On June 30, 2017, Great Panther Silver closed the acquisition of the Coricancha Mine, in the central Andes of Peru, from Nyrstar NV (for terms of the acquisition, please refer to the December 19, 2016 press release). The Mine is located in the Province of Huarochirí, approximately 90 km east of Lima and is accessed by the Central National Highway connecting Lima to La Oroya. The travel time by road from Lima is approximately three hours to the processing plant and lower level of the mine. The operation is located in an area of significant relief, and elevations at the property range between 3,000 and 3,920m above sea level.

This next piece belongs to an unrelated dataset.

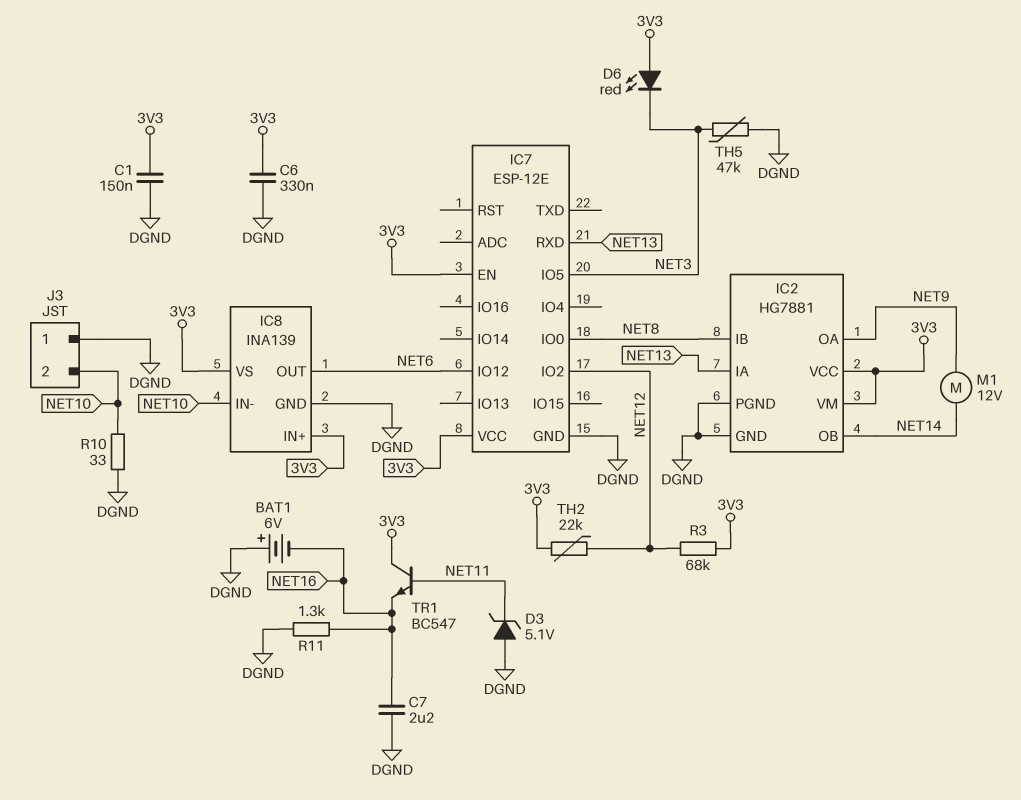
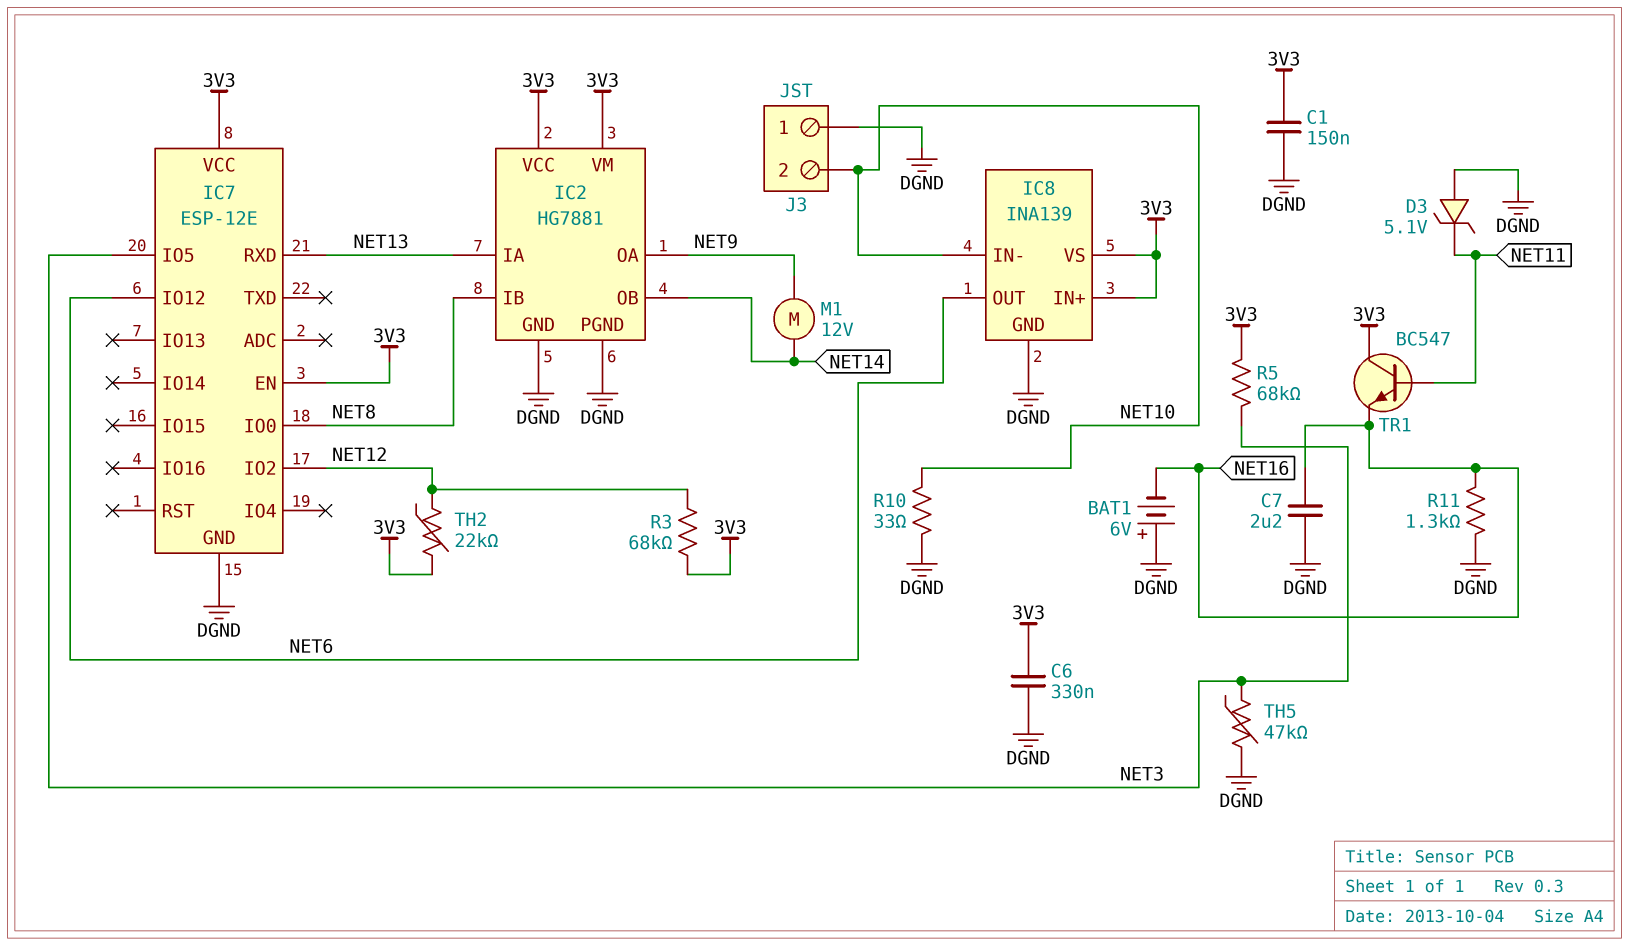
D6: LED red (A 3V3, K NET3) -> none
R5: none -> 68k (3V3, NET3)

The Coricancha Mine holds many of the licenses and permits necessary to re-start operations; all valid and in good standing. The project includes an operational 600 tonne per day flotation and gold BIOX® bio-leach plant along with supporting mining infrastructure. The Coricancha Mine has been on care and maintenance since August 2013 when it was closed due to falling commodity prices. The property comprises more than 3,700 hectares in the prolific Central Polymetallic Belt and production at the mine dates back to 1906. Gold-silver-lead-zinc-copper mineralization (approximately 80% gold-silver by value) occurs as massive sulphide veins that have been mined underground by cut and fill methods.
Great Panther is currently conducting engineering and environmental studies in order to determine the viability of restarting the operation.
Geology, Mining and Processing
The Coricancha Mine is a Cordilleran polymetallic ore deposit, comprising a system of massive sulphide veins and replacement bodies formed at epithermal to mesothermal conditions. The regional geology comprises a package of andesitic volcanic rocks and sedimentary rocks intruded by monzonite stocks. The area has been exposed to extreme structural compression, which has produced a strong fracturing pattern on a regional scale and allowed the intrusion of polymetallic mineralization in the form of quartz-galena-sphalerite-chalcopyrite veins with gold and silver.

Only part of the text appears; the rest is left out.